Under MiFID II, the smaller the better.

Berenberg is busy hiring analysts from larger investment banks, taking advantage of their retreat from equity research as MiFID II looms. Its most recent recruit is Chris Turner, Goldman Sachs’ lead analyst for asset management and exchanges.

Sources say Turner, an executive director in equity research at Goldman who built out the coverage of its diversified financial stocks – mainly asset managers and stock exchanges – is set to join Berenberg in a similar role next week.

He spent over ten years at Goldman Sachs within its speciality finance research division, and was its only analyst covering the asset management and exchanges at the bank.

Smaller banks like Exane and Berenberg have been building their equity research units while larger firms cut back. MiFID II requires bank to break out the costs of research from other trading charges, and while most asset managers have said that they're willing to absorb these costs - rather than pass them on to clients - large investment banks have been low-balling their prices and cutting down their ranks of researchers. Analysts who have made the switch suggest that life is better at an independent firm committed to building out equity research.

“Big banks tend to suspend research coverage whenever there’s an M&A deal in which they’re involved, which is precisely when the buy-side needs it most. This will be a big problem under MiFID II when buy-side clients are paying for research directly,” says one bulge bracket analyst who switched to a smaller bank recently.

He contends that analysts are therefore better off working for independent firms without this M&A conflict. Meanwhile, big banks will need to chip away at their analyst ranks even more. “Under MiFID II, the buy-side will want one analyst who covers a sector globally, rather than patching together two or three regional analysts,” says the analyst.
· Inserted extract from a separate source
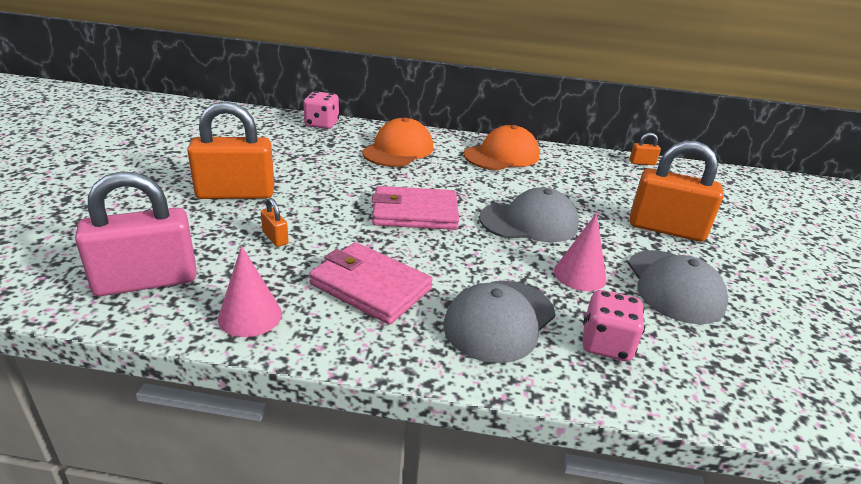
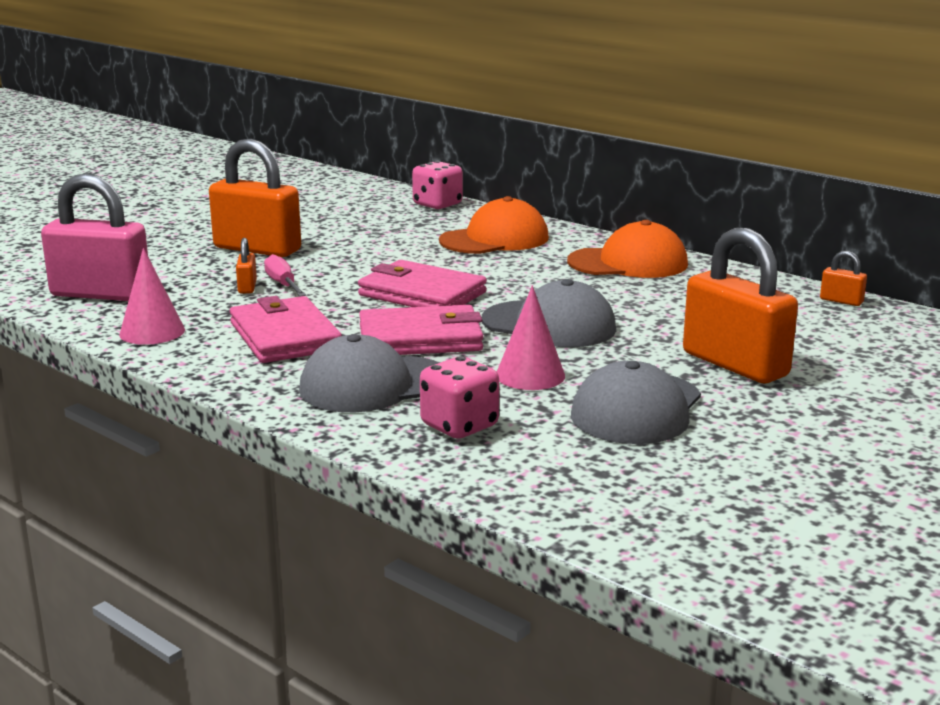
camera: 35 degrees right, 10 degrees down
(301, 228) = (283, 284): none -> pink screwdriver
(469, 259) = (420, 338): none -> pink wallet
Analysts at large investment banks have also increasingly been moving considering their career options. The buy-side has managed to capture an increasing number of top-ranked analysts. Chintan Joshi, co-head of the European banks research at Nomura, joined hedge fund Abaco Asset Management in July, for example. Or, they're switching out into roles related to the industry they cover - Goldman Sachs MD and lead Apple analyst, Simona Jankowski, quit for an investor relations role at tech hardware company NVIDIA.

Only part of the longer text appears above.